Наконец-то я нашел человека, которому я могу излить свою душу, когда одиночество слишком давит меня. Правда, был здесь еще и Гиллель, но мне он казался заоблачным существом, приходящим и исчезающим, как свет, неуловимый для меня.
Я сказал это ей, и она поняла меня. Он представлялся таким же и ей, хотя и был ее отцом.
Он любил ее бесконечно, и она отвечала ему тем же чувством… и все-таки между ними – какая-то стеклянная стена, – призналась она мне. – Стена, которую я пробить не могу. С тех пор, как я себя номню, всегда было так. Когда я ребенком видела его во сне склонившимся над моей кроваткой, он всегда был в облачении первосвященника, на груди золотая доска Моисея с двенадцатью камнями, от висков исходили голубые светящиеся лучи. Я думаю, что его любовь такова, что она может пережить смерть, и слишком велика, чтоб мы могли понять ее. Это говорила и моя мать, когда мы тайком беседовали о нем. – Она вдруг встрепенулась и задрожала всем телом. Я хотел вскочить, но она удержала меня. – Не беспокойтесь, это ничего. Просто вспомнилось. Когда мама умерла, – только я одна знаю, как он любил ее (я была тогда маленькой девочкой), – я думала, что не вынесу скорби. Я побежала к нему, вцепилась в его сюртук и хотела кричать, но не могла, потому что я вся оцепенела – и – и тут… у меня мороз пробегает по коже, когда я думаю об этом… он с улыбкой посмотрел на меня, поцеловал в лоб и провел рукой по моим глазам… И с этого мгновения, до сих пор, мучительная тоска по матери исчезла. Я не могла пролить ни слезинки, когда ее хоронили. Сияющей дланью божьей казалось мне солнце, стоявшее в небе, и я не понимала, почему люди плачут. Отец шел за гробом рядом со мной, и всякий раз, как я поднимала к нему глаза, он тихо улыбался, и я чувствовала, какой ужас пробегал по толпе, замечавшей это.

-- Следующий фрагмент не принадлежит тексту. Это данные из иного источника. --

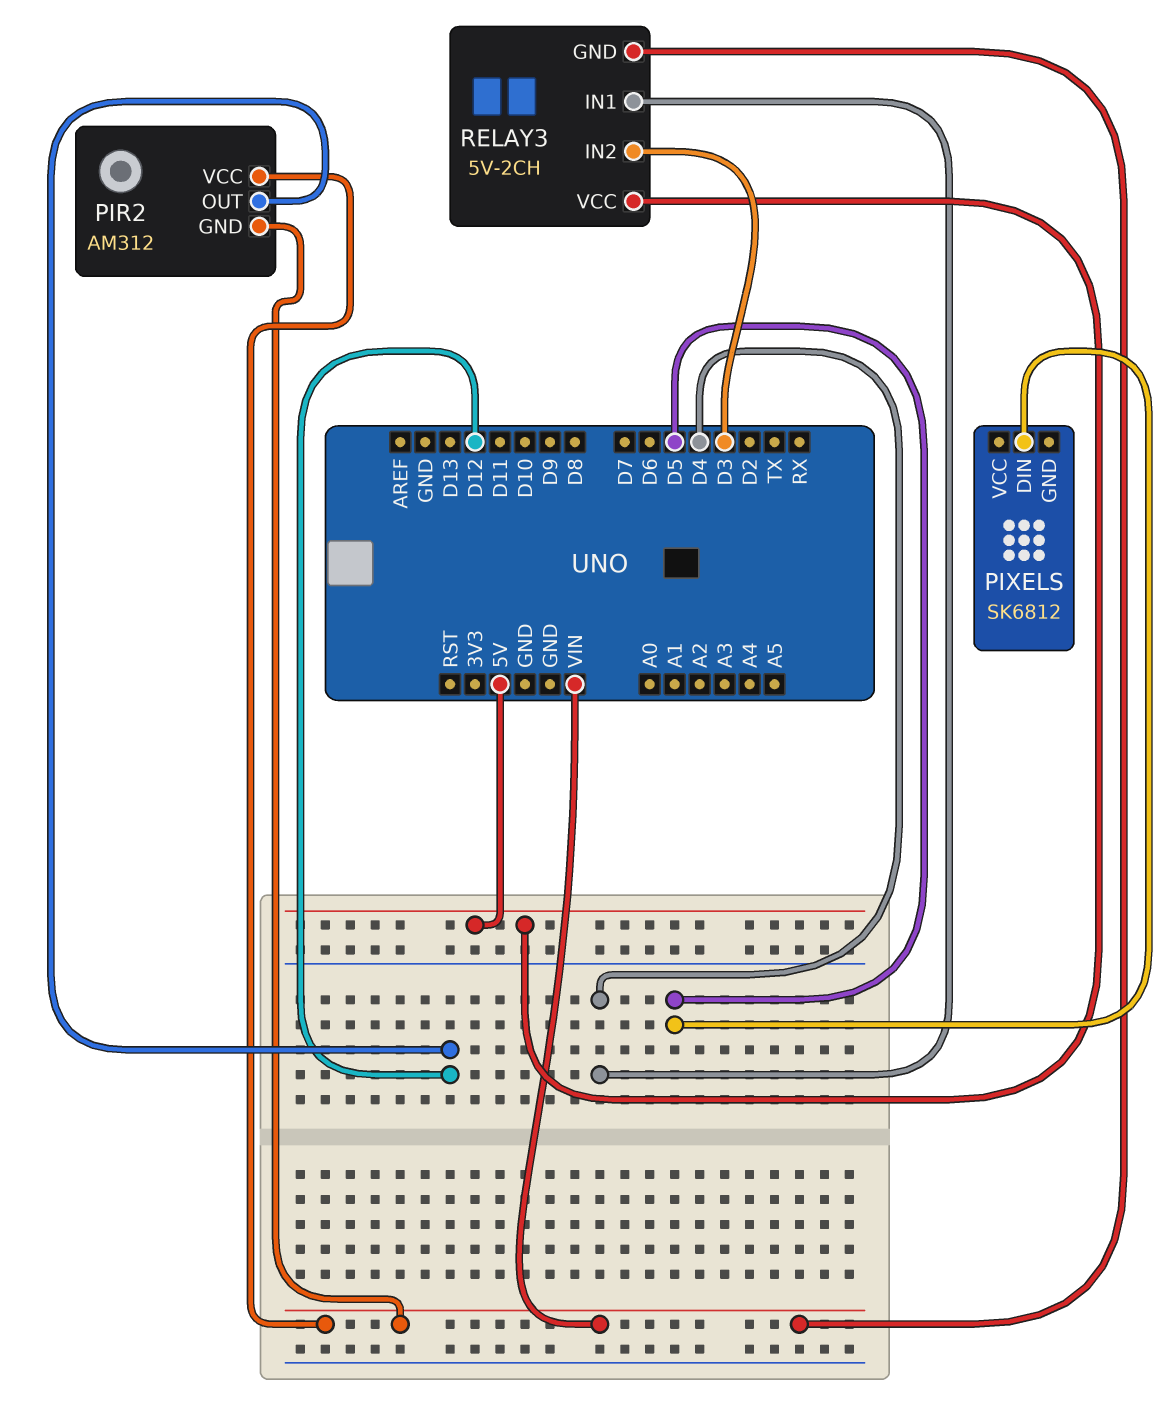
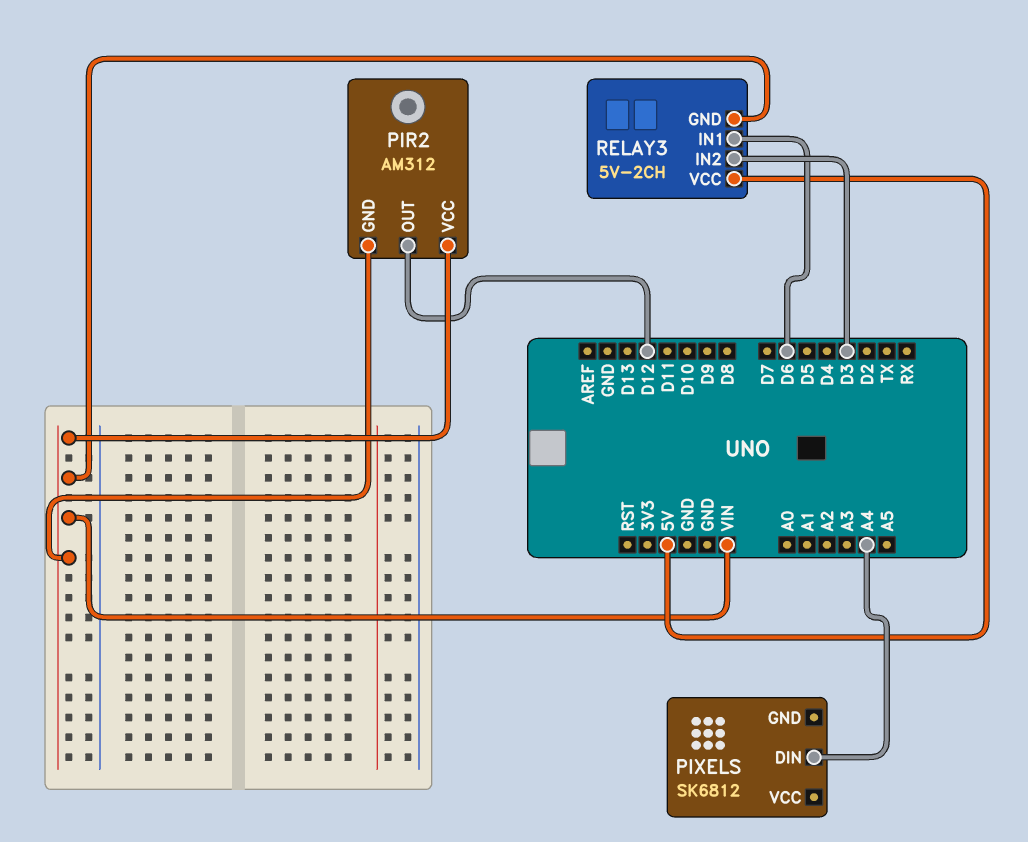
PIXELS pin DIN: D5 -> A4
RELAY3 pin IN1: D4 -> D6

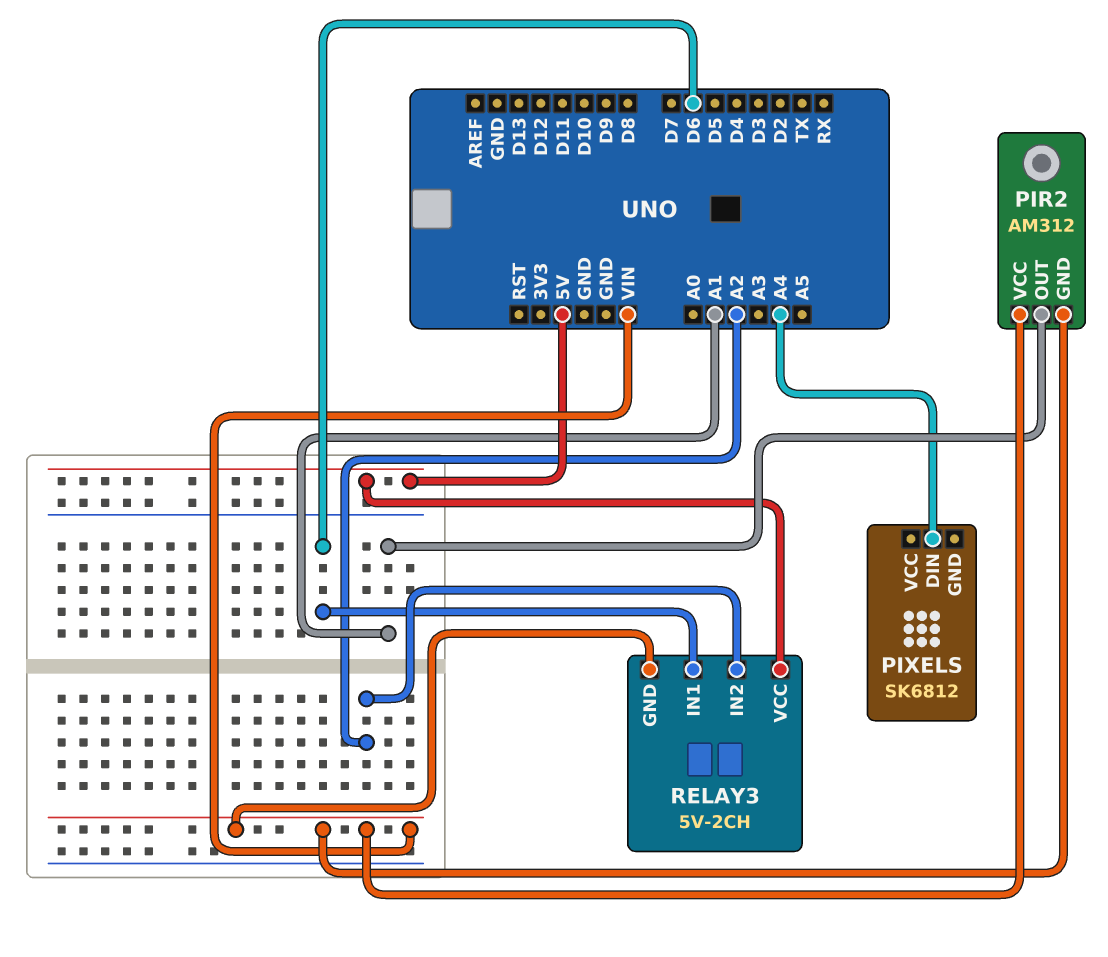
PIR2 pin OUT: D12 -> A1
RELAY3 pin IN2: D3 -> A2

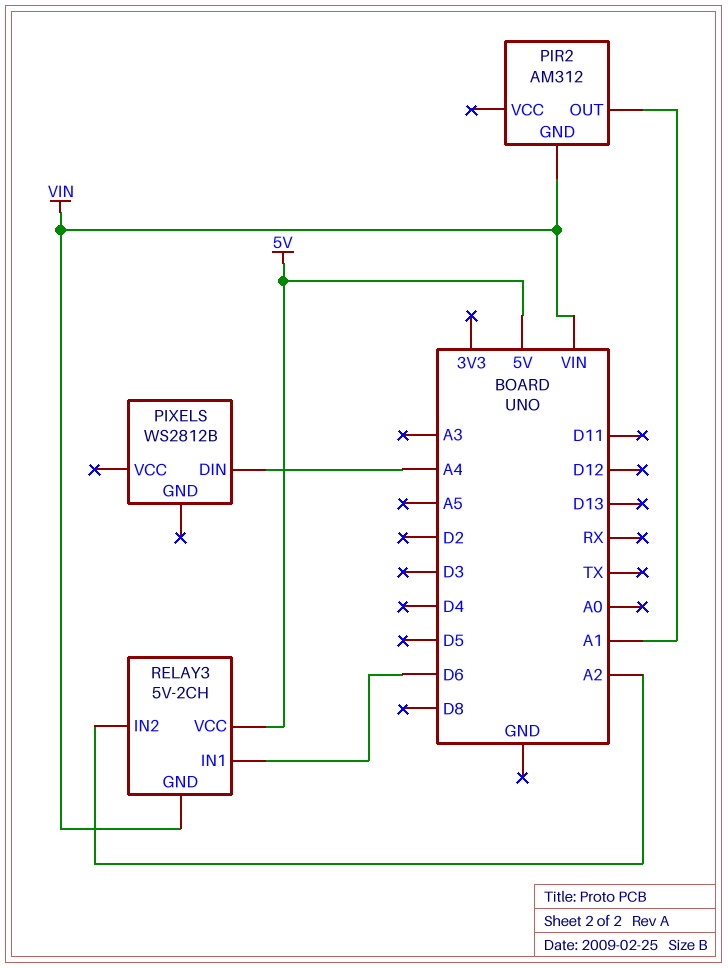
PIR2 pin VCC: VIN -> none
PIXELS: SK6812 -> WS2812B

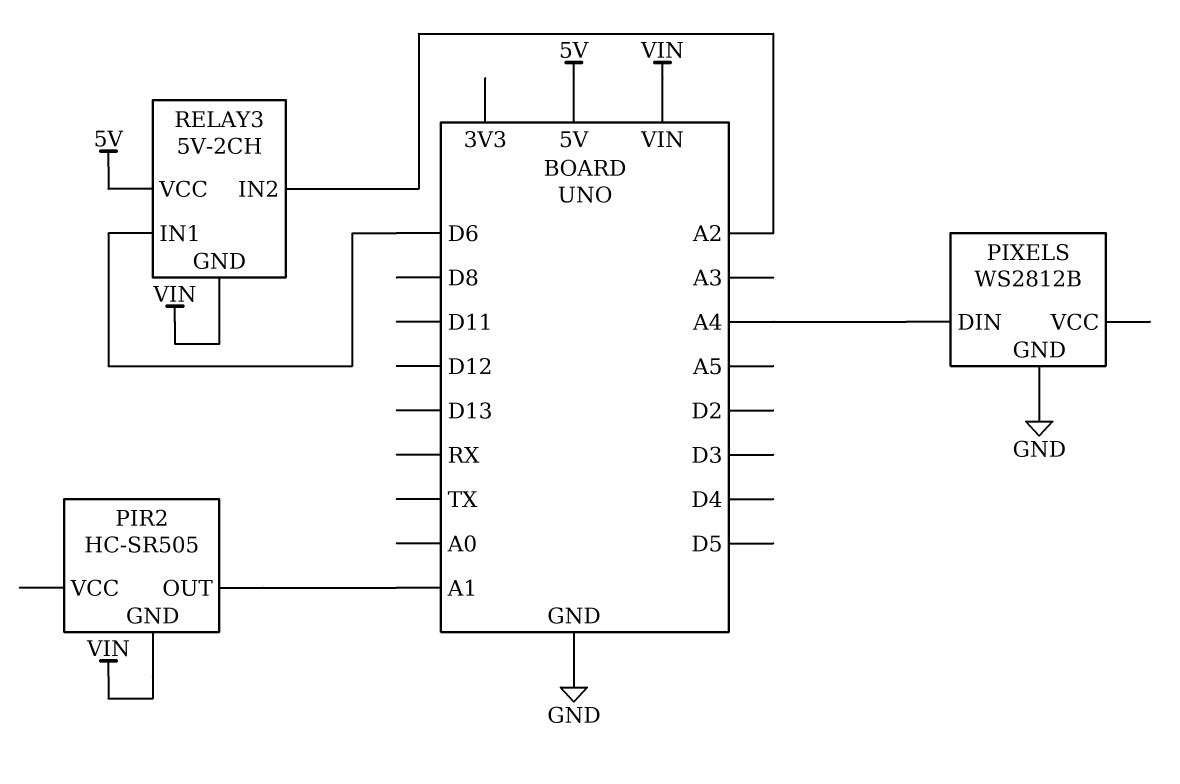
PIR2: AM312 -> HC-SR505
PIXELS pin GND: none -> GND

– И вы счастливы, Мириам? Вполне счастливы? Вам не кажется ужасным сознание, что ваш отец – существо, которое переросло все человечество? – тихо спросил я.

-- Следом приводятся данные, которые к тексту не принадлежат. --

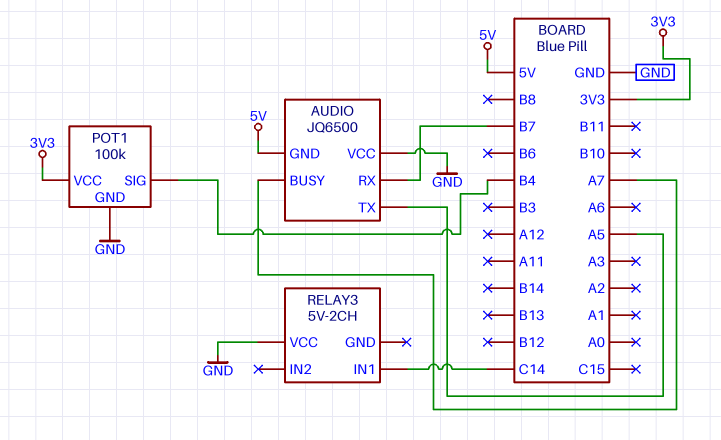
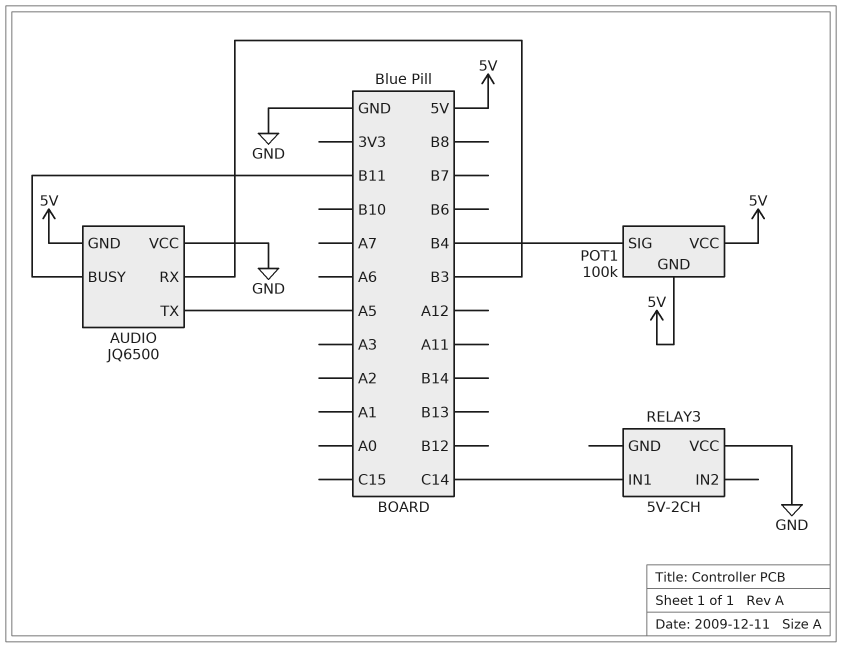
AUDIO pin BUSY: A7 -> B11
AUDIO pin RX: B7 -> B3
POT1 pin GND: GND -> 5V
POT1 pin VCC: 3V3 -> 5V

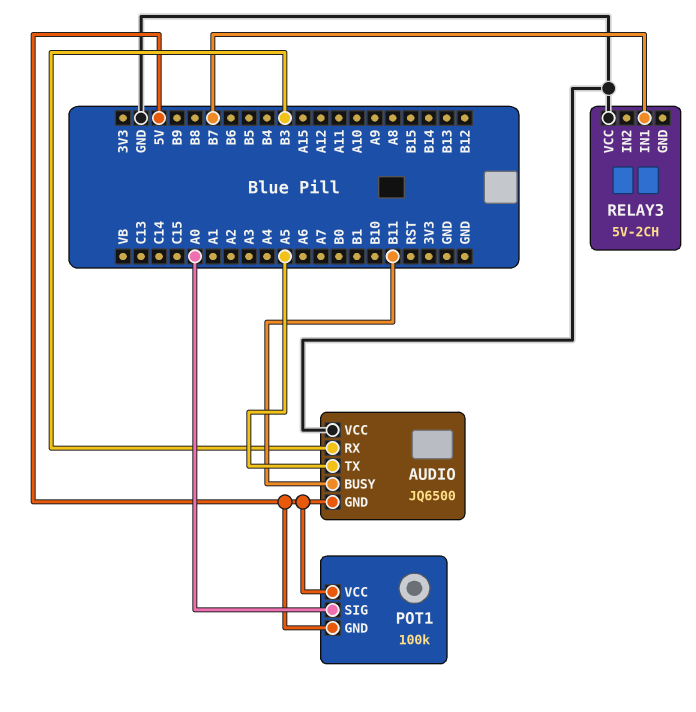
POT1 pin SIG: B4 -> A0
RELAY3 pin IN1: C14 -> B7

Мириам радостно покачала головой.
– Я живу, как в блаженном сне. Когда вы у меня раньше спросили, господин Пернат, не имею ли я забот, и почему мы здесь живем, мне хотелось смеяться. Разве природа прекрасна? Ну, вот, деревья зеленые, небо синее, но все это кажется мне гораздо более прекрасным, когда я закрываю глаза. Так нужно ли мне сидеть на лугу, чтобы видеть это?.. А немножко нужды… и… и голода? Это бесконечно возмещается надеждой и ожиданием.